Here are some organizations who’ve leveraged core competencies that they’ve built pursuing their mission to….expand their ability to pursue that mission:
New York Cares: When it comes to managing volunteer projects at scale, there is no organization better than New York Cares. A typical week at New York Cares: hundreds of projects, nearly a thousand volunteers in total, working all over NYC on all different types of projects. So if I am a leader at a company with a big presence in the NYC area and I want to offer the thousands of employees in my division a way to give back to the city, who do I turn to for help? New York Cares, of course.
Upwardly Global: I recently had the chance to learn about this nonprofit and how the staff there had placed nearly 12,000 recent immigrants, refugees and asylum seekers into skill-aligned, thriving-wage jobs through effective career coaching and workforce development practices. The winners of this arrangement were the employees, the companies, and the broader economy - or, in other words, everyone. Upwardly Global is now looking to bring those methods and practices to companies and workforce services, so they can meet their staffing needs and chase their growth goals.
Partnership to End Addiction: To take on something as complex and personal as addiction, you need to have highly customized, often one-on-one services for clients. The Partnership, a national nonprofit, has figured on a way to serve thousands of family members every month in this fashion, and is now offering its system and technology to other locally-based organizations taking on the addiction crisis in their communities, so they too can increase the number of people they’re able to serve.
Odds are that your organization has developed some pretty valuable skills, practices or technology as it seeks to deliver on its mission. When looking for ways to grow revenues, I’d definitely look there first for things you know others could benefit from.
Quick Tip
This recent opinion piece by August Lamm in the New York Times reminded me that this newsletter is not mine. Yeah, I write the words. I share it on social media so I have subscribers. But it’s not wholly mine.
Substack could go offline tomorrow or be purchased by someone with motives other than providing the service that it currently does.

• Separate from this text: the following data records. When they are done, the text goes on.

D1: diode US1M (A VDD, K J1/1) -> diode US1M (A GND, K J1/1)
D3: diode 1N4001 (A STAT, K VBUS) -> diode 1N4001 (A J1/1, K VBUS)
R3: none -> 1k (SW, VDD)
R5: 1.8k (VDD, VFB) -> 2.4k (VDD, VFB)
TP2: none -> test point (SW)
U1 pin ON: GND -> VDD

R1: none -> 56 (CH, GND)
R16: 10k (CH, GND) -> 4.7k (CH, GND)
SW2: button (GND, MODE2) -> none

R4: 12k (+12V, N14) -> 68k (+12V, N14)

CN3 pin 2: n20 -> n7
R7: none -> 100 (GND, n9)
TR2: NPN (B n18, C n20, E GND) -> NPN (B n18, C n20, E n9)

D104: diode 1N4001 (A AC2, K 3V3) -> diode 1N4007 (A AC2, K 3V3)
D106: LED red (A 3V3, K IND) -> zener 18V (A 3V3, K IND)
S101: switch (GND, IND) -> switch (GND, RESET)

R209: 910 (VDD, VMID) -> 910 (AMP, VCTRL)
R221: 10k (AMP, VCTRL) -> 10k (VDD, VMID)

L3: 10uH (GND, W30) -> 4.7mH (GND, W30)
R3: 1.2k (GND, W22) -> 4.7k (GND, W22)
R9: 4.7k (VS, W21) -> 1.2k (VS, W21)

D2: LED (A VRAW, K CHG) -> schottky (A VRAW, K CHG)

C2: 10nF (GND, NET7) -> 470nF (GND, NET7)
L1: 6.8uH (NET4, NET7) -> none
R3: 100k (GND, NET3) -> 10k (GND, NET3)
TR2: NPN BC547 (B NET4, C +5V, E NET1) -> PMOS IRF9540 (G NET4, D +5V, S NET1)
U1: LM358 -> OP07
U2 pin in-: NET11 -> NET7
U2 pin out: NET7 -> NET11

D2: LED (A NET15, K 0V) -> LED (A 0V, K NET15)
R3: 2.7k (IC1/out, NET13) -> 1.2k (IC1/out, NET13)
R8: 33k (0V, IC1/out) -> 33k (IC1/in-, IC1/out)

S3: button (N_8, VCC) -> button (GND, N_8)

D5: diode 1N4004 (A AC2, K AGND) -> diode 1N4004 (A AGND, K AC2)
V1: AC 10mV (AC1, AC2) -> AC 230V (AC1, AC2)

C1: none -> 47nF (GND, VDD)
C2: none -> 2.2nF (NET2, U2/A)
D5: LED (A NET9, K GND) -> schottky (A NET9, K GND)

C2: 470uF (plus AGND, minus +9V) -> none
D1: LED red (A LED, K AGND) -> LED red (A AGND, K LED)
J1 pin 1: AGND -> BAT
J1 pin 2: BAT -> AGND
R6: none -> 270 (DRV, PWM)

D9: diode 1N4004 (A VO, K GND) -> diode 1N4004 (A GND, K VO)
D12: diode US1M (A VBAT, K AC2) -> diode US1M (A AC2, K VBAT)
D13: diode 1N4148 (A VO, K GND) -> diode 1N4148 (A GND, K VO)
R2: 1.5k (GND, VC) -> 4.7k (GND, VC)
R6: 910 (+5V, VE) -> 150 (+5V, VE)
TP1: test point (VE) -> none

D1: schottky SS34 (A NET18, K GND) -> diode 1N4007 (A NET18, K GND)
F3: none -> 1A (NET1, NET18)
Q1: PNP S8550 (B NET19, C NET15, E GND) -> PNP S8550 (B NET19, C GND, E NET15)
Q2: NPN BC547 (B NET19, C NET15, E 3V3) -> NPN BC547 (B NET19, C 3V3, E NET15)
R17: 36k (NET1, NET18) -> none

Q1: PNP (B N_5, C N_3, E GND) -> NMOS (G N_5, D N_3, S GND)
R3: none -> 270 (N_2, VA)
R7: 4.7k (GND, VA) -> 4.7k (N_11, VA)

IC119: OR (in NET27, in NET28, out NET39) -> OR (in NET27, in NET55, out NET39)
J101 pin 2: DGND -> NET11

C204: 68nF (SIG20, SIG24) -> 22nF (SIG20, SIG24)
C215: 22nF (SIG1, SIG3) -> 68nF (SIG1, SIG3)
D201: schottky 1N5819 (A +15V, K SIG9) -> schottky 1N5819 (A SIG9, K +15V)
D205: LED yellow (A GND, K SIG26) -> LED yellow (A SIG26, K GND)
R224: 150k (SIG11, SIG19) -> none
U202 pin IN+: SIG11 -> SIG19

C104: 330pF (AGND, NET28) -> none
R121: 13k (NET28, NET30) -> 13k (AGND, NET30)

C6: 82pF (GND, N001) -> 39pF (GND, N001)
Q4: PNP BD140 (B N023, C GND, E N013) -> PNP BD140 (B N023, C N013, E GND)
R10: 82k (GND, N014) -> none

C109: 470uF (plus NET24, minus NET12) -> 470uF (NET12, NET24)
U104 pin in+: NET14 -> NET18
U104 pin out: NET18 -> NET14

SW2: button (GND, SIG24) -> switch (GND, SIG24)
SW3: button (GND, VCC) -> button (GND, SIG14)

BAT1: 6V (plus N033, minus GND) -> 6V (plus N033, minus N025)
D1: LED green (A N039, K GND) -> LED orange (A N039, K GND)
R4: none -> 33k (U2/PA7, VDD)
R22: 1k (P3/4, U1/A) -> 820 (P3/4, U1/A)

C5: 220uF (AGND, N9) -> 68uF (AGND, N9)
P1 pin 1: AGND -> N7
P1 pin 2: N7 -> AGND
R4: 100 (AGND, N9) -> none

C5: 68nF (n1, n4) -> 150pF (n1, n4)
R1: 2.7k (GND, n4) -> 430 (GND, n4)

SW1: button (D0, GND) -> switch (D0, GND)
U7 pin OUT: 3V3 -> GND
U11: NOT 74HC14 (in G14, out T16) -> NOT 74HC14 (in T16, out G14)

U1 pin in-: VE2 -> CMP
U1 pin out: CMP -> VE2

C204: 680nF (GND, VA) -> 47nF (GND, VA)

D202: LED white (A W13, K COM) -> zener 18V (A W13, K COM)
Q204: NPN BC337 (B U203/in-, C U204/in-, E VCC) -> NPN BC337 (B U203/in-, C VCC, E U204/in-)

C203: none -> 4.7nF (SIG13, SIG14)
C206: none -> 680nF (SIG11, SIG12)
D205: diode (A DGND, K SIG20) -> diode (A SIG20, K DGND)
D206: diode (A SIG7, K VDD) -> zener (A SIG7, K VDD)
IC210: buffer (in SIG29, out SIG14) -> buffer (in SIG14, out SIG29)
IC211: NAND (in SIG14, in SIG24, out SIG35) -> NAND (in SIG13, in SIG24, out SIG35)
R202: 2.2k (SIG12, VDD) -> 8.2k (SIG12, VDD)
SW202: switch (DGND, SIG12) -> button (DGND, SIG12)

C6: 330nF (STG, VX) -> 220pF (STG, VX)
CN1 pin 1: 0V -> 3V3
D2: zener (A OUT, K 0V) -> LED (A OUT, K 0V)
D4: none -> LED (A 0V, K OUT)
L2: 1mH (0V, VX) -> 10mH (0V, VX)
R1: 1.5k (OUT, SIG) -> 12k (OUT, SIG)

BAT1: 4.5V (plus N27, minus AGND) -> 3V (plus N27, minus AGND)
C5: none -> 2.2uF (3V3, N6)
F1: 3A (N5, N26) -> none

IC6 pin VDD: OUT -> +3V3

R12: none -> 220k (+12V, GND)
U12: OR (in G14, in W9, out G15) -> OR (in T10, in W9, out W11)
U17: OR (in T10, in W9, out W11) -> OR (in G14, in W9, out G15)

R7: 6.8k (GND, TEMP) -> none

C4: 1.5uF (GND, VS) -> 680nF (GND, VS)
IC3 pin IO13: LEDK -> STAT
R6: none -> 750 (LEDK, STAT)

And let’s be honest, even now, Substack and LinkedIn and any of these companies do not really care about me and are not too concerned with what I do or think or who I connect with on their platforms. They’ll do what they need to do to increase the value of their business, and the viability of my work and my online relationships aren’t always going to be a part of that equation.
As I have gotten older and so much of my work and life has moved online, I’ve started to value my real-life relationships and communities even more and not simply because IRL is just fundamentally more engaging than online. It’s also because I actually feel like I have a larger, more independent ownership stake in these real-life connections and communities than I do with the online world, even if the scale is more limited.
Some friends and I have been going on a hiking and camping trip every year for the past 6 years and we just had our 2025 planning meeting. As I sat there and listened to various trip proposals for this summer, the immense value inherent in this annual trip really dawned on me. These are the things - friendships, experiences, communities, collaborative pursuits - that I truly own, that truly constitute my net worth.